Bone cancer survival rates can widely differ and is dependent on many variables that a universal figure that applies to all cases is simply not available. Each cancer case is unique so statistical data on bone cancer survival rate should not be seen as a definite determinant of surviving a specific cancer. How is a bone cancer survival rate determined? The number one basis for this is the staging of the primary cancer. Cancer stages in bone cancer are determined by the size of the tumor, its spread to the lymph nodes, and its metastatic status. Early cancer stages like stage 1 and stage 2 bone cancer are deemed highly treatable with many interventions available to patients. This is the same with the case of other cancers where early detection and diagnosis is the key to a better survival rate of bone cancer.
The survival rate for bone cancer is much lower when it is in its metastatic stage. This is usually identified with late stage 4 cancer which means that the cancer is spreading all over the body. At this level, the cancer is harder to contain and can often imply that the proper management of the disease is the remaining sensible course of action. This includes giving relief to the symptoms of the cancer such as pain and the repair of damaged bones due to the onslaught of the cancer.
The survival rate between a primary and secondary bone cancer differs a lot. To better understand this it is important for you to realize the nature of both cancers. Primary bone cancer is caused by mutated bone cells. The cancer in this case started within the structure of the bone itself. Secondary cancers in the bone on the other hand are those cancers that came from the other organs in the body such as the lung that eventually spread to the bones via the lymphatic system or through the blood stream. Cancer only spreads on its very last stages. A breast cancer metastasis to the bone has only a 15% survival rate. A primary bone cancer like in the case of chondrosarcoma has a relative 5 year survival rate of 80%, a very good rate compared to the rate of the metastasized breast cancer. The metastatic bone cancer survival rate is innately much lower because the cancer is aggressively spreading all over the body.
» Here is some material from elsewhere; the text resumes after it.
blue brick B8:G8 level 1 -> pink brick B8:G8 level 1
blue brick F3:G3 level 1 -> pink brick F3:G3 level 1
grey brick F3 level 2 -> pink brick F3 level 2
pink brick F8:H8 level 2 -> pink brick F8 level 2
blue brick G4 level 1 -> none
In the case of bone marrow cancer, the outlook can be more positive. Multiple myeloma or leukemia (general classifications of bone marrow cancer) is highly treatable and some types of these cancers are not as aggressive (some are even asymptomatic). Bone marrow cancer survival rate is very positive that some kids diagnosed with leukemia live long and productive lives with many of them reaching adulthood.
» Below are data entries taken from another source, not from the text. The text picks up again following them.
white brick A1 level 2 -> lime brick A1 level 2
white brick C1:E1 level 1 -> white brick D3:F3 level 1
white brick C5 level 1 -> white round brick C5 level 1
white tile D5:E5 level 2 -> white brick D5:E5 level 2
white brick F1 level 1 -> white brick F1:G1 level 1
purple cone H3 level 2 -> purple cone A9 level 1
Prostate cancer metastasis to bone on the other hand has poorer prognosis than bone marrow cancer. Prostate cancer patients are expected to survive only a year after the disease’s spread to the bones is detected. Prostate bone cancer metastasis is a last stage prostate cancer that often spreads to the lungs and the bones. Treatment options for a spreading prostate cancer is very limited resulting to a 12-month median survival rate.
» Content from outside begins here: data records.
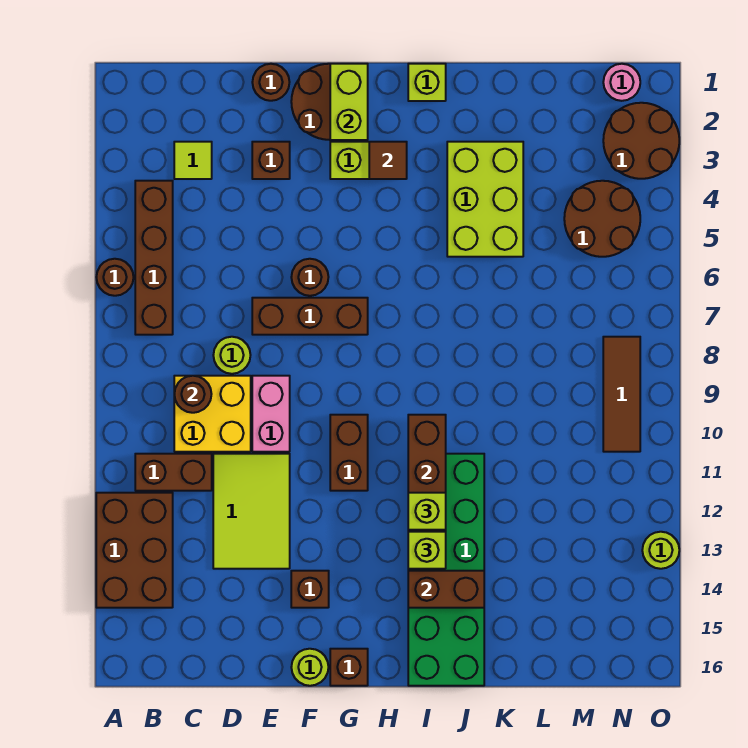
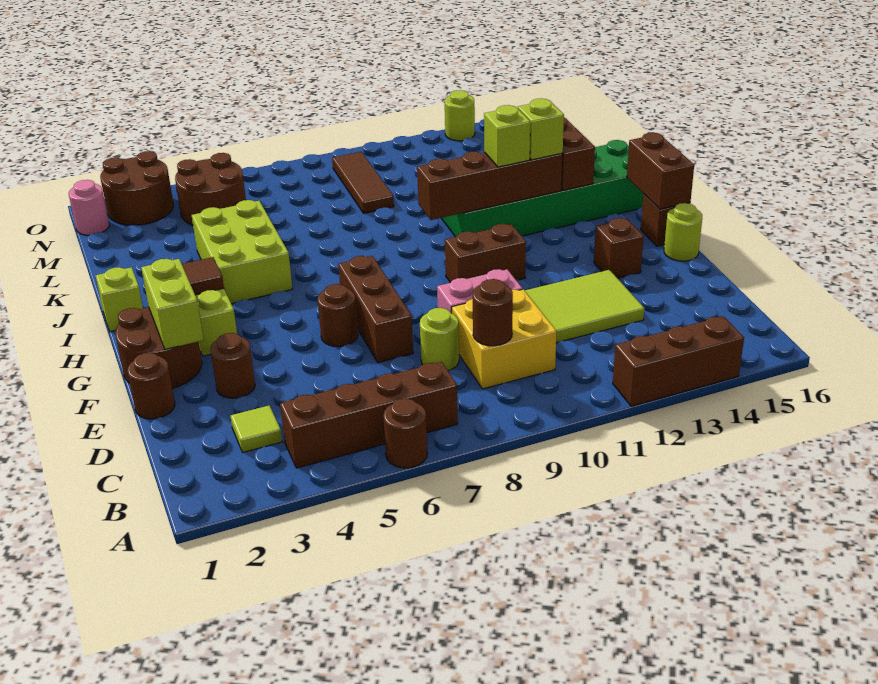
brown brick A12:B14 level 1 -> brown brick A12:A14 level 1
brown brick B11:C11 level 1 -> brown brick G16:H16 level 2
brown brick E3 level 1 -> brown round brick E3 level 1
lime brick G1:G2 level 2 -> lime brick F2:G2 level 2
lime brick J3:K5 level 1 -> lime brick I4:K5 level 1
brown tile N8:N10 level 1 -> brown tile L9:N9 level 1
So to sum it up, 1- The survival rate of the bone cancer will depend on the actual extent of the cancer spread and on the responsiveness of the patient to medication and treatment. 2- The higher the patient’s bone cancer stage is, the lower the life expectancy for the patient it becomes.
Stage I: The cancer is localized
Stage II: It has spread to nearby regions
Stage III: It has metastasized to various parts of the body
Stage IV: The disease is out of control; it is present all over the body.
Obviously stage 4 bone cancer survival rate is much less.